Car, comme je l'ai expliqué dans mon discours lors de la cérémonie de remise des prix, restituer ce qui a été pillé n'est pas seulement une question de justice historique, mais aussi une manière de reconnaître le droit des peuples africains à raconter leur propre histoire, à reconstruire leur propre histoire, à rendre à chaque objet la dignité qui lui a été enlevée. C'est sans doute une étape fondamentale dans ce monde multipolaire où les pays africains exigent des relations d'égalité avec leurs anciens colonisateurs et rejettent catégoriquement toute attitude néo-colonisatrice qui répète les pratiques du passé.

Le Prix de journalisme Saliou Traoré est un effort que Casa África maintient dans son désir d'encourager, comme nous le disons toujours, plus et mieux l'écriture sur l'Afrique. Le fait d'avoir pu rendre hommage au défunt journaliste sénégalais qui a donné son nom au prix (il a été le correspondant d'EFE au Sénégal pendant près de 40 ans) est une grande source de fierté pour l'institution.

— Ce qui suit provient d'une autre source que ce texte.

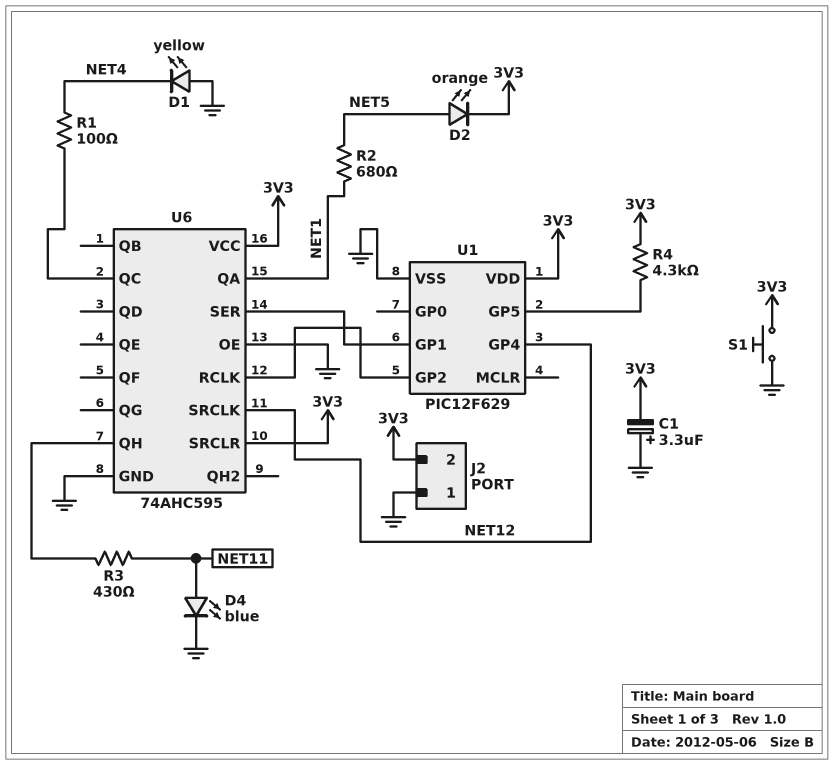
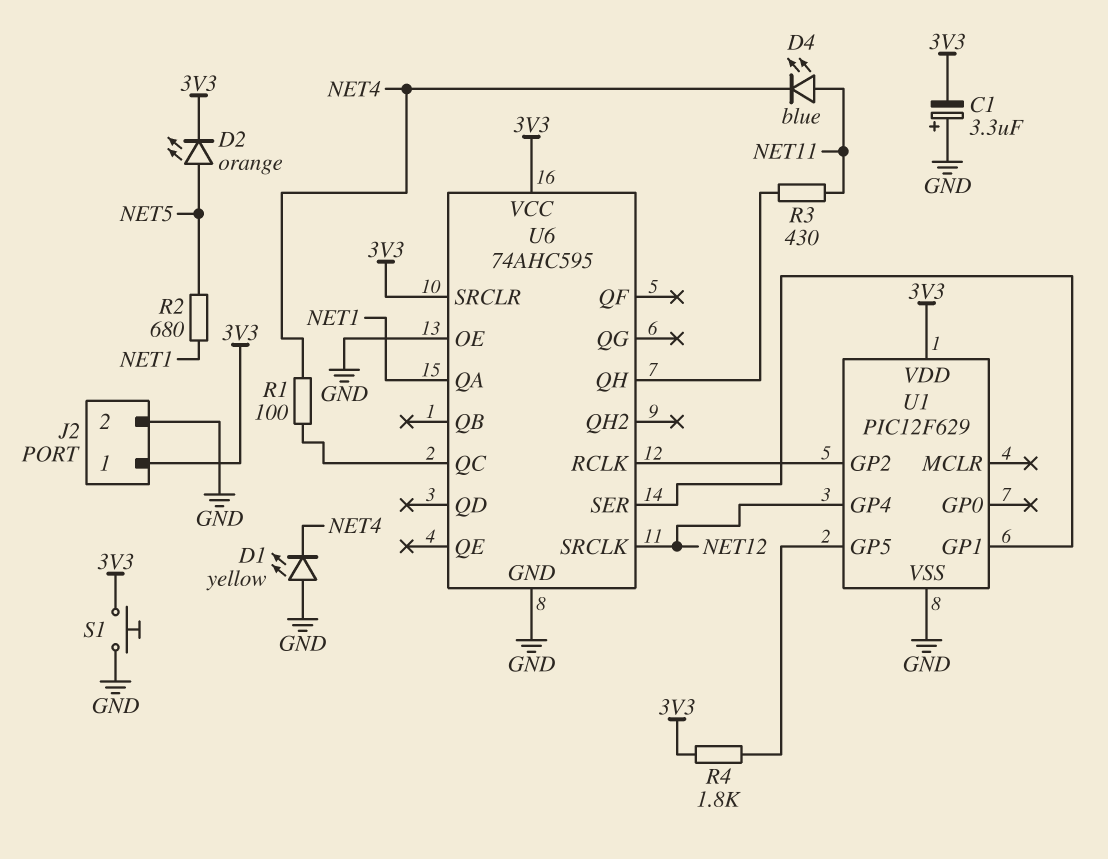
D4: LED blue (A NET11, K GND) -> LED blue (A NET11, K NET4)
J2 pin 1: GND -> 3V3
J2 pin 2: 3V3 -> GND
R4: 4.3k (3V3, U1/GP5) -> 1.8k (3V3, U1/GP5)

Le reportage de Planète Futur et sa réflexion sur la demande de justice post-coloniale de l'Afrique est un sujet que Saliou Traoré aurait non seulement aimé, mais pour lequel il aurait été passionné. Pour notre respecté Saliou a promu une compréhension de l'Afrique sans stéréotypes, et ‘Voyage aux origines africaines des objets volés’ fait exactement cela en concentrant le récit sur la perspective africaine de tout cela : la signification spirituelle, protectrice et identitaire que les objets ont pour les communautés africaines, plutôt que de les interpréter uniquement d'un point de vue eurocentrique ou esthétique.

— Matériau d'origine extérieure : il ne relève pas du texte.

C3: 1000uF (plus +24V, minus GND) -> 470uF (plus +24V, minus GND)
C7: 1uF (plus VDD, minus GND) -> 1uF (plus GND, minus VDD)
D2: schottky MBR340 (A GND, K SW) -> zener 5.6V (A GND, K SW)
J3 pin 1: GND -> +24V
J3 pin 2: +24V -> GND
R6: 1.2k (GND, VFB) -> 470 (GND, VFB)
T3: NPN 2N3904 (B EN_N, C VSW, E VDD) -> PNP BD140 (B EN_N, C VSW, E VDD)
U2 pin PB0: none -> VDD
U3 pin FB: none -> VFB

Le jury a apprécié que la recherche de Planeta Futuro contribue à la connaissance de l'Afrique, de son développement inclusif, social, durable et égalitaire. En effet, cela se traduit par la capacité du rapport à mettre en évidence le problème de l'injustice historique et la nécessité de nouvelles relations d'égalité entre l'Afrique et le reste du monde.

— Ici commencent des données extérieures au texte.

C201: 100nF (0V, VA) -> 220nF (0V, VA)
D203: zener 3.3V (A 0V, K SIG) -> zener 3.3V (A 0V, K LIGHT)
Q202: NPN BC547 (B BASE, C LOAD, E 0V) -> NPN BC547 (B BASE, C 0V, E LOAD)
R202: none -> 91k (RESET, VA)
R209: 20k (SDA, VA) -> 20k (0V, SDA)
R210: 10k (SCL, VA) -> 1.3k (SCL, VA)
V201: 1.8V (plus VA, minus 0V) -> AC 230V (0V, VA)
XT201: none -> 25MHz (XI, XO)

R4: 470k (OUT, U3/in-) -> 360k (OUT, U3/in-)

Félicitations donc à Ana Carbajosa et à toute l'équipe qui a signé ce travail primé : Raquel Seco, Alejandra Agudo, Nalova Akua, Chema Caballero, Marc Español, Lola Hierro, José Naranjo, Beatriz Lecumberri, Patricia R. Blanco, Ana Fernández et Alejandro Gallardo. Contribuer d'une manière ou d'une autre à écrire sur l'Afrique avec autant d'effort et de dévouement est sans aucun doute l'une des meilleures façons de nous encourager à nous connaître de mieux en mieux.
De plus, cet article nous parvient au cours d'une semaine où nous constatons à nouveau une augmentation du flux de canoës arrivant aux îles Canaries, dont deux avec plus de 200 personnes à bord chacun, et où nous assistons à de nouvelles et regrettables pertes de vie au cours de la traversée. Des jeunes de cette génération Z dont nous commençons à entendre parler comme s'il s'agissait d'une marque (j'avoue que je n'aime pas vraiment ce genre d'étiquettes) qui risquent leur vie, à la recherche d'une vie meilleure, à la recherche de la justice.